Selon une étude réalisée par la Conférence des évêques catholiques des États-UnisLa communauté hispanique représente la grande majorité des catholiques du pays. Conscients de cette réalité, les évêques américains ont lancé un plan national pour accueillir le "moment hispanique" que vit l'Église aux États-Unis.
Compte tenu de la présence de laïcs d'origine hispanique, 99 % des diocèses ont une paroisse qui célèbre la messe en espagnol. Cependant, la présence d'un ministère orienté vers les Hispaniques est très faible. C'est l'un des éléments que le Plan national des évêques souhaite améliorer afin de mieux répondre aux besoins des catholiques dans les diocèses.
L'enquête publiée par la Conférence épiscopale montre qu'il y a encore beaucoup de travail à faire, une idée avec laquelle Hossfman Ospino, docteur en théologie, est d'accord. Dans le cadre de ses études, M. Ospino a étudié l'impact de la communauté hispanique dans les paroisses et les écoles, ce qui fait de lui un participant assidu à tout type de débat ayant trait à l'inclusion des catholiques hispaniques.
Dans cet entretien avec Omnes, Ospino fait une radiographie du "moment hispanique", en soulignant les forces et les faiblesses des projets de la Conférence épiscopale de ces dernières années et en expliquant l'impact de la culture hispanique sur l'Église catholique.
Pourquoi est-il si important, en ce moment historique, que les évêques américains élaborent un plan spécifique pour le ministère hispanique ?

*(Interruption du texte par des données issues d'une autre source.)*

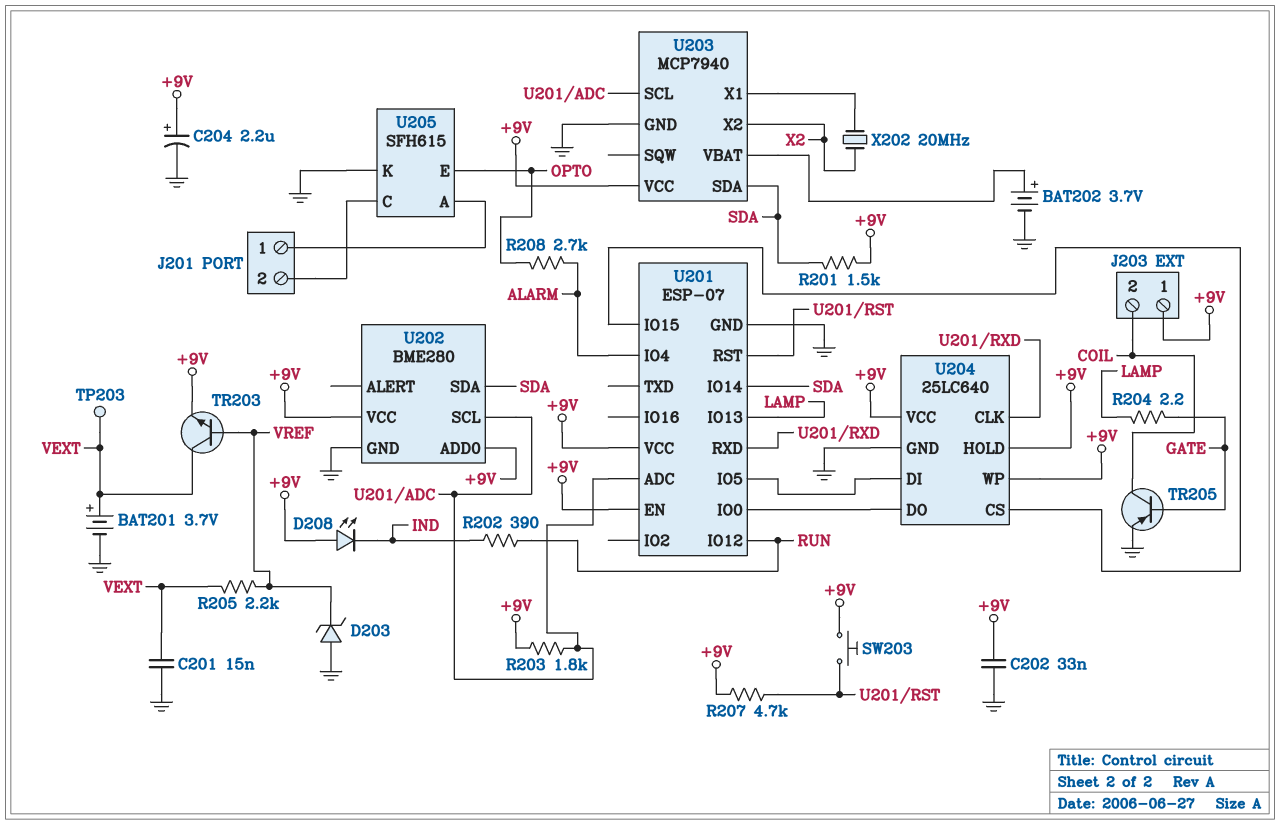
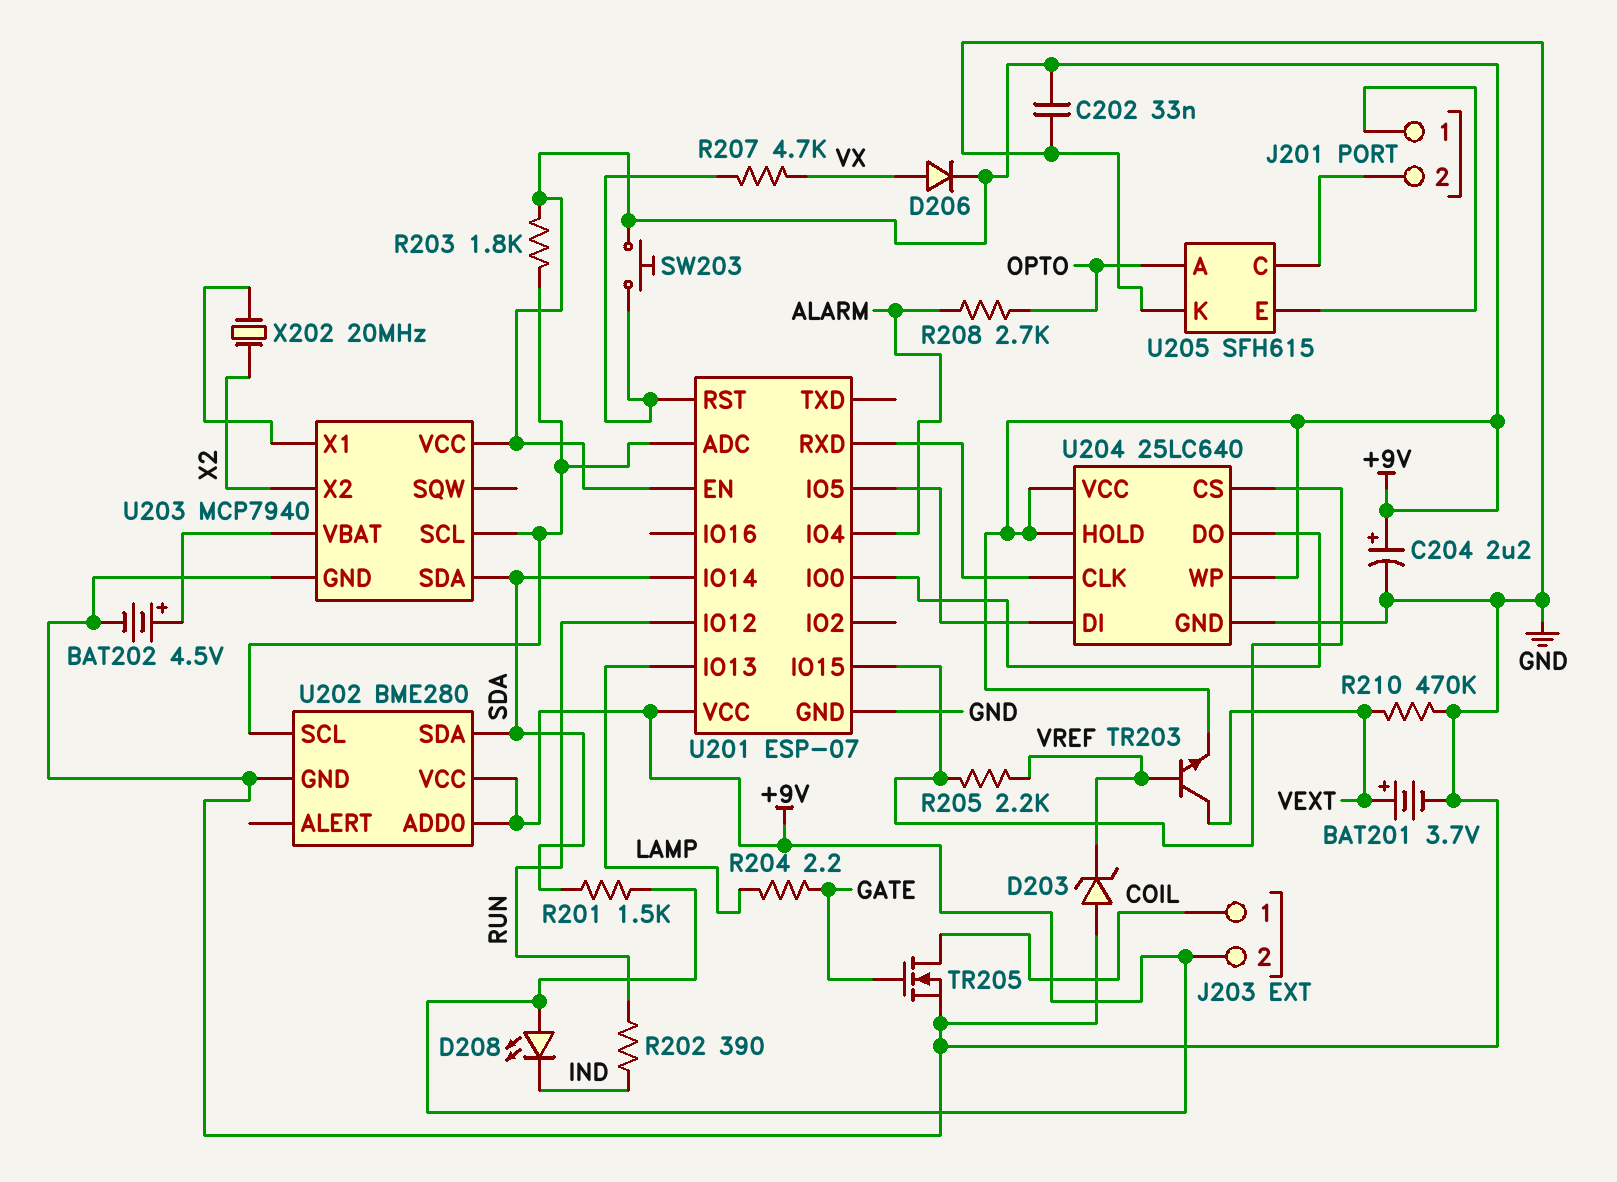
BAT202: 3.7V (plus U203/VBAT, minus GND) -> 4.5V (plus U203/VBAT, minus GND)
C201: 15nF (GND, VEXT) -> none
D206: none -> diode (A VX, K +9V)
J203 pin 1: +9V -> COIL
J203 pin 2: COIL -> +9V
R205: 2.2k (VEXT, VREF) -> 2.2k (U201/IO15, VREF)
R207: 4.7k (+9V, U201/RST) -> 4.7k (U201/RST, VX)
R210: none -> 470k (GND, VEXT)
TP203: test point (VEXT) -> none
TR205: PNP (B GATE, C COIL, E GND) -> NMOS (G GATE, D COIL, S GND)
U205 pin A: J201/1 -> OPTO
U205 pin E: OPTO -> J201/1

-Tout d'abord, il convient de noter que le travail des évêques avec la communauté hispanique aurait dû commencer il y a 100 ans. La population hispanique des États-Unis n'a cessé de croître, en particulier depuis les années 1960. Tous les dix ans, la population hispanique double aux États-Unis et, dans les années 1960, environ six millions de Latinos vivaient dans ce pays. Aujourd'hui, nous sommes entre 63 et 64 millions.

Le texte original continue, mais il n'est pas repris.